GREEN BAY, Wis. (WBAY) - In recent years they've become an increasingly popular winter attraction across Wisconsin.
Snowy owl at Bay Beach Wildlife Sanctuary (WBAY photo)
And once again, snowy owls are returning to our area for the cold weather months.
Bay Beach Wildlife Sanctuary Animal Curator Lori Bankson can sense the growing fascination over snowy owls in recent years.
"Wisconsin has been very lucky the last few years with the irruptions of so many owls coming down and some owls staying in the area, so with the power of the internet, with the information getting out there, with the DNR and so much great research going on, we can track these owls," says Bankson.

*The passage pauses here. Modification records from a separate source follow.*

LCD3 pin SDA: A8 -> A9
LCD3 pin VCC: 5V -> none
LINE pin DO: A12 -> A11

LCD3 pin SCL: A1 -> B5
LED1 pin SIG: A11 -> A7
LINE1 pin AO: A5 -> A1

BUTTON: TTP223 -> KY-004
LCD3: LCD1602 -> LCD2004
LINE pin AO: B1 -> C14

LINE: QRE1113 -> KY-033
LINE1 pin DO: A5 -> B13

And thanks to the website ebird.com, the public can, too.
Since early November, this map details an estimated 43 snowy owls reported from 26 Wisconsin counties, with the lower Bay of Green Bay being a hot spot.
Photos can also be submitted to go along with the sighting information.

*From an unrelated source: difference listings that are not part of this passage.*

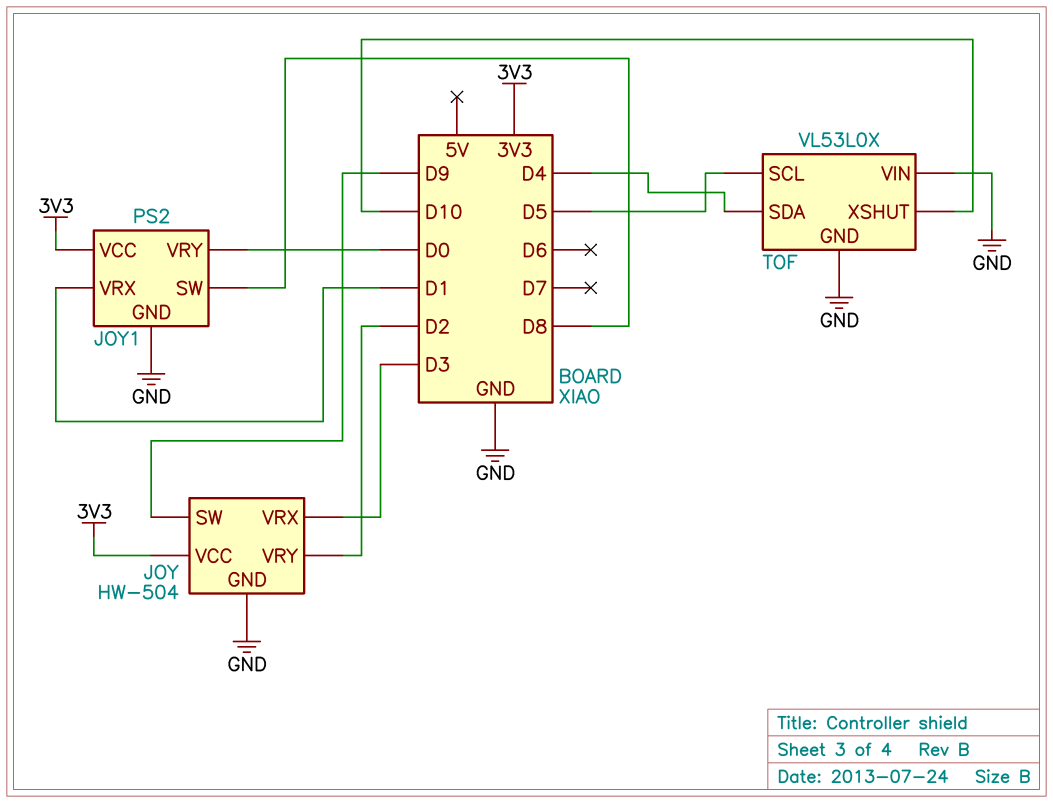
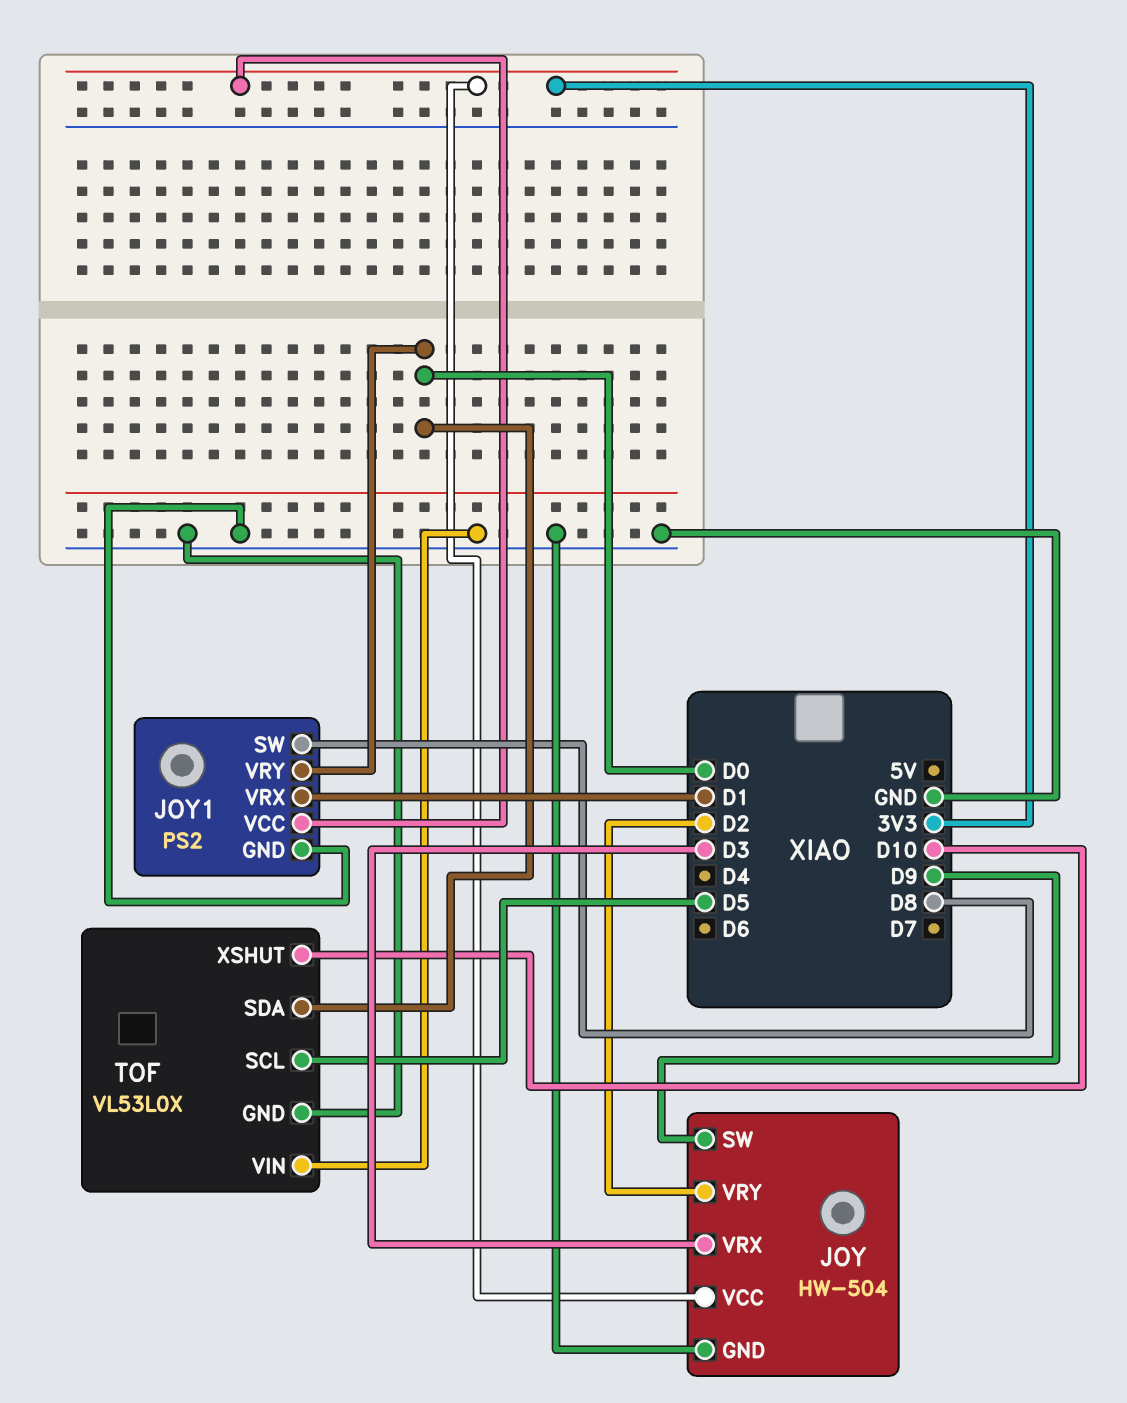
TOF pin SDA: D4 -> D0

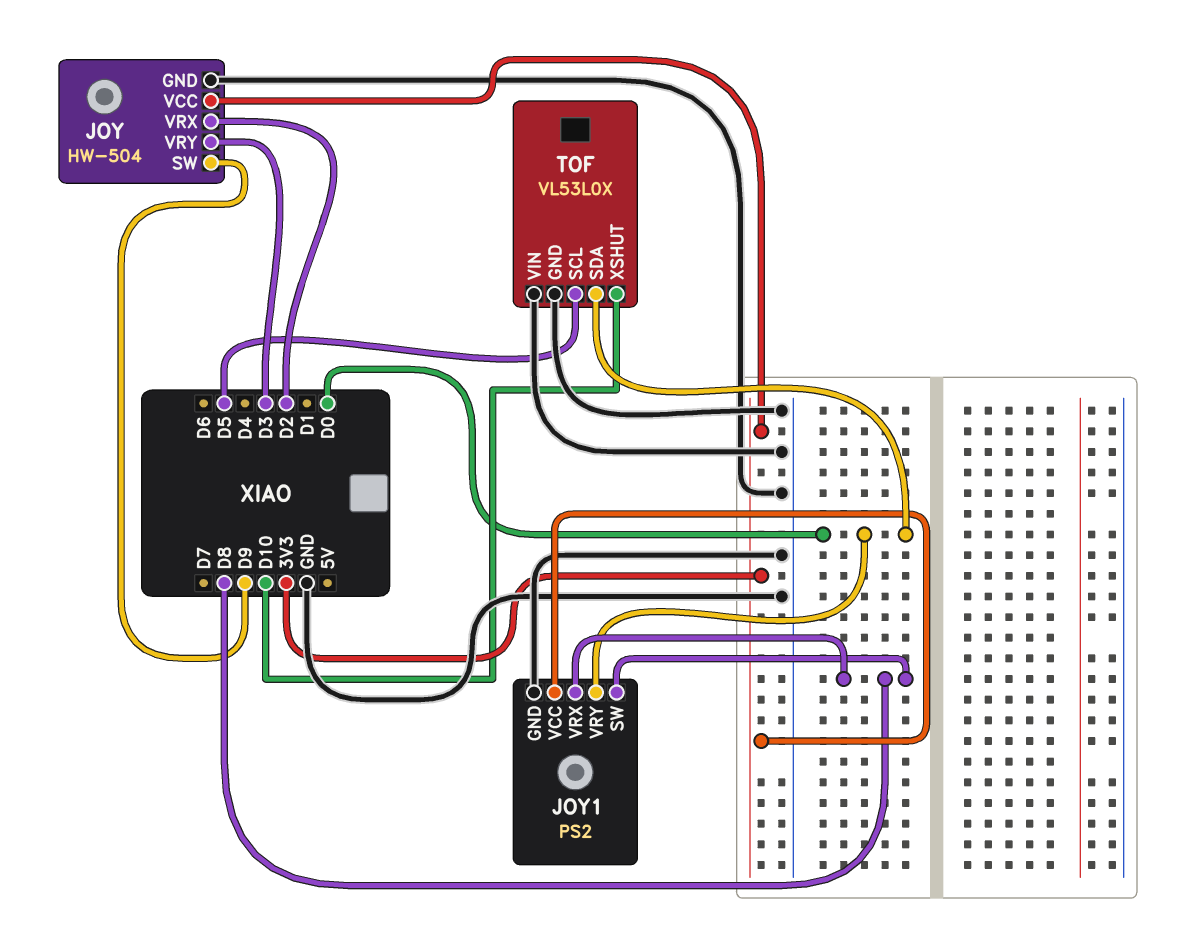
JOY pin VRX: D3 -> D2
JOY pin VRY: D2 -> D3
JOY1 pin VRX: D1 -> D8

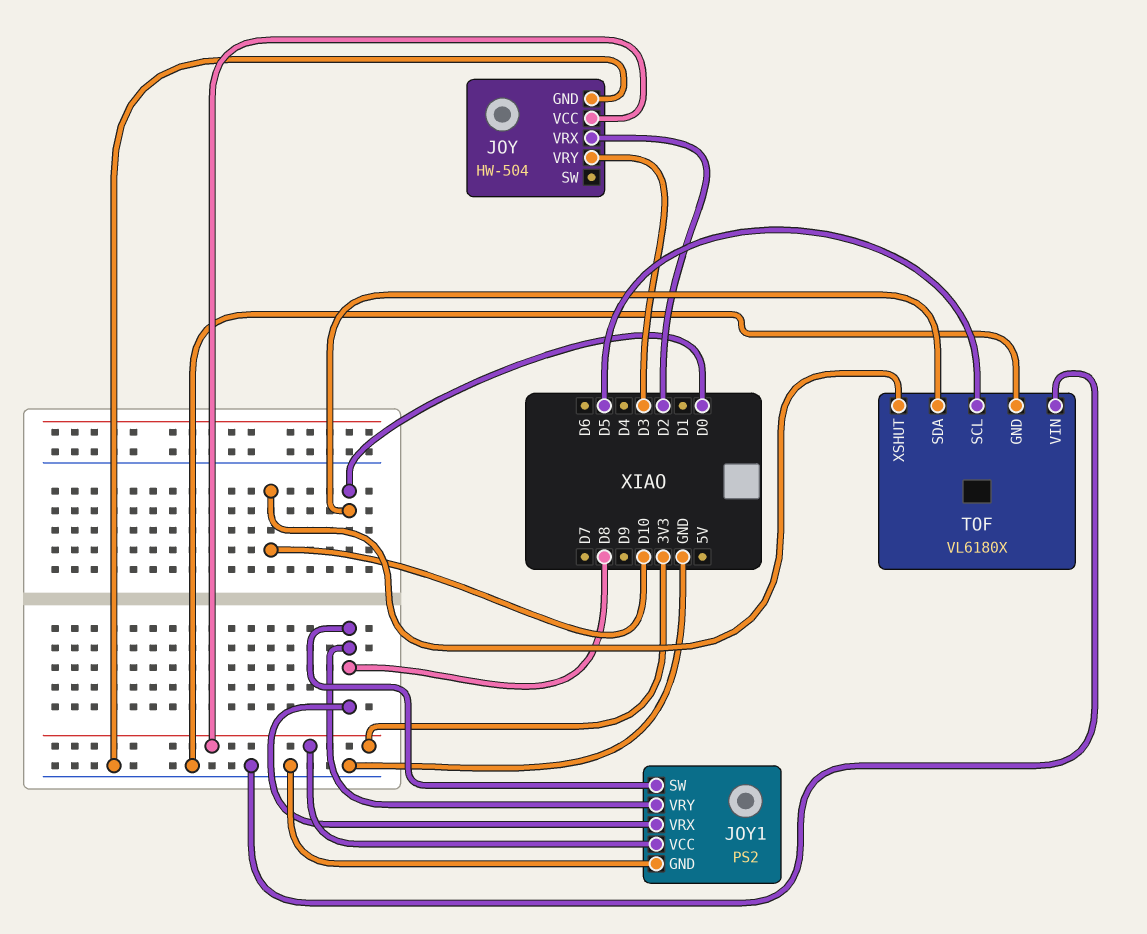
JOY pin SW: D9 -> none
JOY1 pin VRY: D0 -> D8
TOF: VL53L0X -> VL6180X

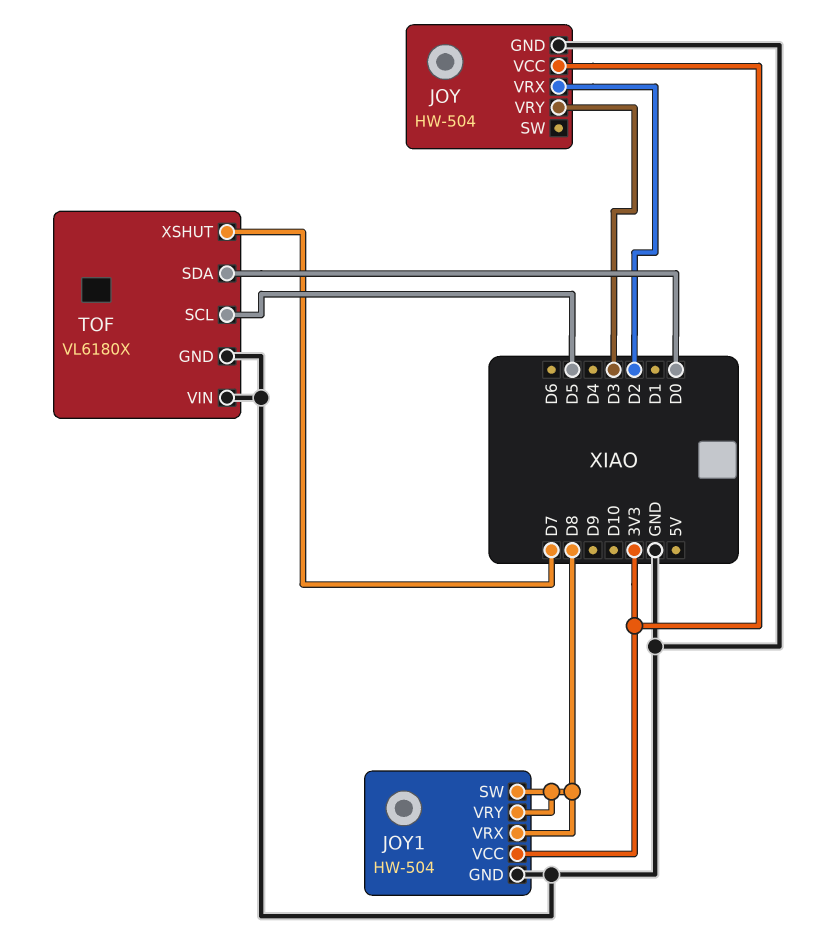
JOY1: PS2 -> HW-504
TOF pin XSHUT: D10 -> D7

"We can't be everywhere at the same time so having people out there, finding the spots and sharing that also with other members of the public helps us really not only see how many birds are coming down, but also the health of our environment," says Bankson.
According to Bankson, a number of factors determine how many snowy owls call Wisconsin home each winter.

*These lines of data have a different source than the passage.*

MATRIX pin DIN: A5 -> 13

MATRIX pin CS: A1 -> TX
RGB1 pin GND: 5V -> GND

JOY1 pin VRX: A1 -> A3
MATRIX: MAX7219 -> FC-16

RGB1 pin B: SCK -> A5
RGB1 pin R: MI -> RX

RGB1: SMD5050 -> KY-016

"A few years ago we had a lot of wildfires in the Arctic and Canada and that destroyed a lot of habitat, so a lot of youngsters that were nesting up there that came out of the nest flew down here for the winter because there was no place else for them to go. Food availability also impacts how many owls we see."
If you see one, Banskon says enjoy their beauty, but give them space, and if one appears to be injured call the wildlife sanctuary.